Deuxième point : l'incertitude autour d'Ibrahim Mbaye et le possible départ de Jangeal témoignent d'un club qui nettoie sa masse salariale intelligemment, pas d'un club qui panique. Ce n'est pas le PSG de 2017 qui recrutait Neymar pour 222 millions sans réfléchir à comment l'intégrer.

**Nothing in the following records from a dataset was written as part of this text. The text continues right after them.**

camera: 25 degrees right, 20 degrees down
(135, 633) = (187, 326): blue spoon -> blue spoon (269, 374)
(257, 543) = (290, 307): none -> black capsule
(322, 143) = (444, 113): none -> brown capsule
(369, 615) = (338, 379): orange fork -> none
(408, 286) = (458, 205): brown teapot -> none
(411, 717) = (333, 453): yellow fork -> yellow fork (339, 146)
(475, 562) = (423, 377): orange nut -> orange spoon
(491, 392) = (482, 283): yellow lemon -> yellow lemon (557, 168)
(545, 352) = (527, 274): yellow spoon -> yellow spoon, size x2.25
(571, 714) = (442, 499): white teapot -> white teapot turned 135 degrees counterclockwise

Troisième point - et c'est là que le contexte national doit te faire réfléchir. Regarde ce qui se passe ailleurs en Ligue 1. L'OL et l'OM "plongent le football français dans le rouge absolu" selon Foot Mercato. L'ASSE affiche 29 millions d'euros de pertes et cherche un accord à zéro euro avec Gazidis pour survivre. Le LOSC prépare une "grande lessive" cet été qui risque de saigner son effectif. Dans ce paysage de ruines financières, Paris a les moyens de construire dans la durée. Le problème n'est pas l'argent - il l'a toujours eu. Le problème était l'intelligence sportive. Et Luis Enrique, lui, la possède.

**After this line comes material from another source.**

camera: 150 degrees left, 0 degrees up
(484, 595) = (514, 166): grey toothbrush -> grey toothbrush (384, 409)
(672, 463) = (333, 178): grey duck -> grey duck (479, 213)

Anfield reste Anfield - mais ce PSG a changé de visage

La presse européenne met en garde pour le match retour. Anfield en soirée européenne, c'est un animal à part. J'y étais en 2022 pour un autre match, et je peux te dire que l'ambiance écrase les équipes avant même le coup d'envoi. Mohamed Salah, que Slot avait géré prudemment au match aller selon ses propres déclarations, sera là. Plein. Affamé.

Mais voilà ce que ce PSG a de différent : il ne sera pas submergé mentalement. Les anciens PSG - ceux de 2019, de 2021 - se liquéfiaient face à l'adversité européenne. Ils concédaient des retournements de situation scandaleux non par manque de talent, mais par manque de caractère collectif. Ce groupe-là a une colonne vertébrale. Zaïre-Emery ne tremble pas. Marquinhos - toujours là, toujours debout - transmet quelque chose à ses coéquipiers que les stats ne capturent jamais.

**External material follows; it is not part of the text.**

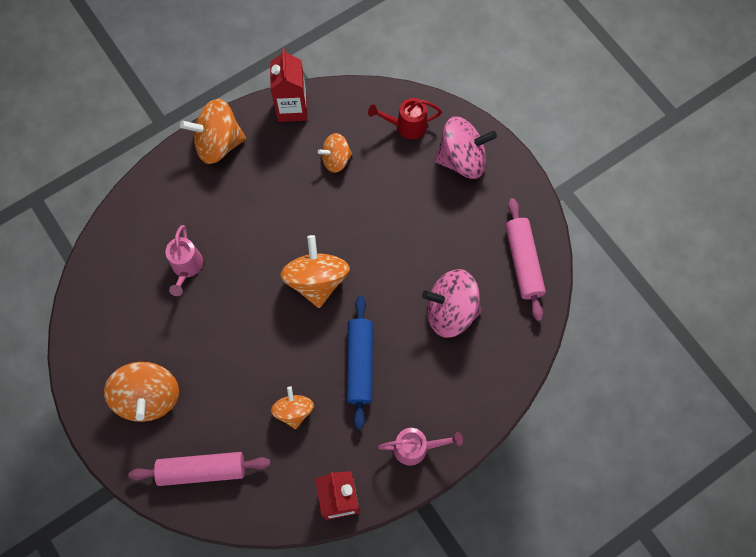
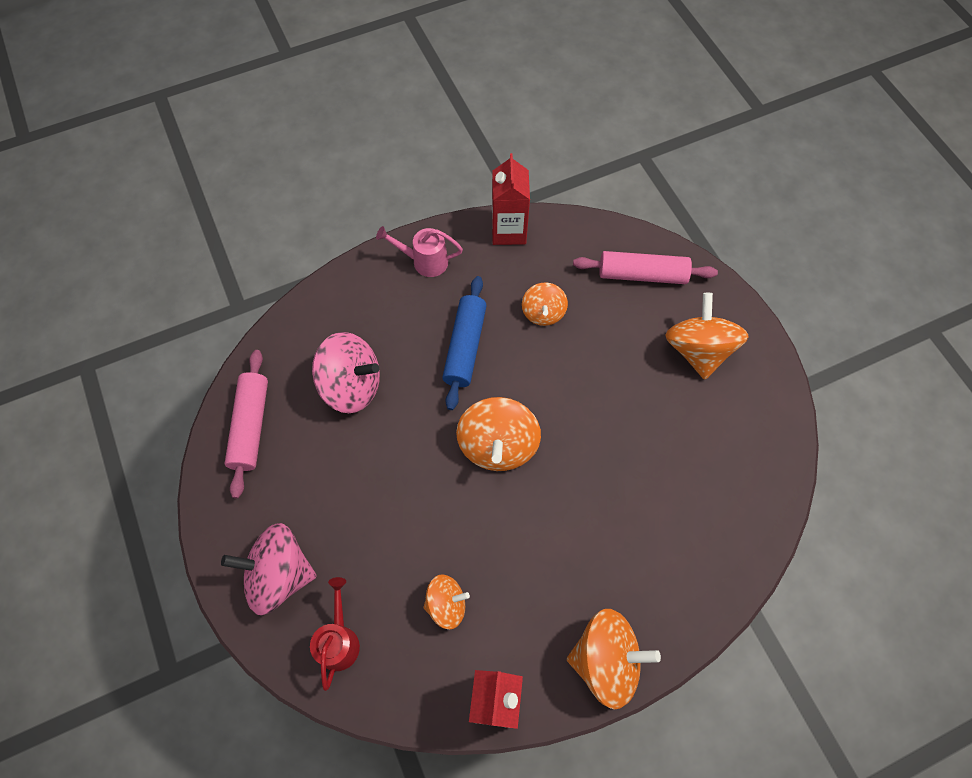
camera: 170 degrees left, 5 degrees down
(186, 267) = (654, 487): pink watering can -> none
(406, 126) = (339, 640): red watering can -> red watering can turned 90 degrees counterclockwise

Le Bayern a battu le Real Madrid au Bernabéu dans l'autre quart. Barcelone chute et Hansi Flick fulmine contre l'arbitrage selon Football365 - signe que les Catalans ne sont plus sereins. Le tableau s'ouvre. Et si ce PSG passe Anfield, il devient l'équipe à abattre.

Je ne dis pas que Paris va gagner la Ligue des Champions cette année. Je dis que pour la première fois depuis très longtemps, l'hypothèse n'est plus grotesque. Et si le mercato estival reste fidèle à la logique sportive de Luis Enrique plutôt qu'aux caprices d'une direction qui a trop souvent préféré le panache à la cohérence - alors dans deux ans, on parlera d'un vrai cycle de domination européenne.

Le PSG n'est plus un projet. C'est une réalité tactique. Et mardi soir, Liverpool s'en est rendu compte à ses dépens.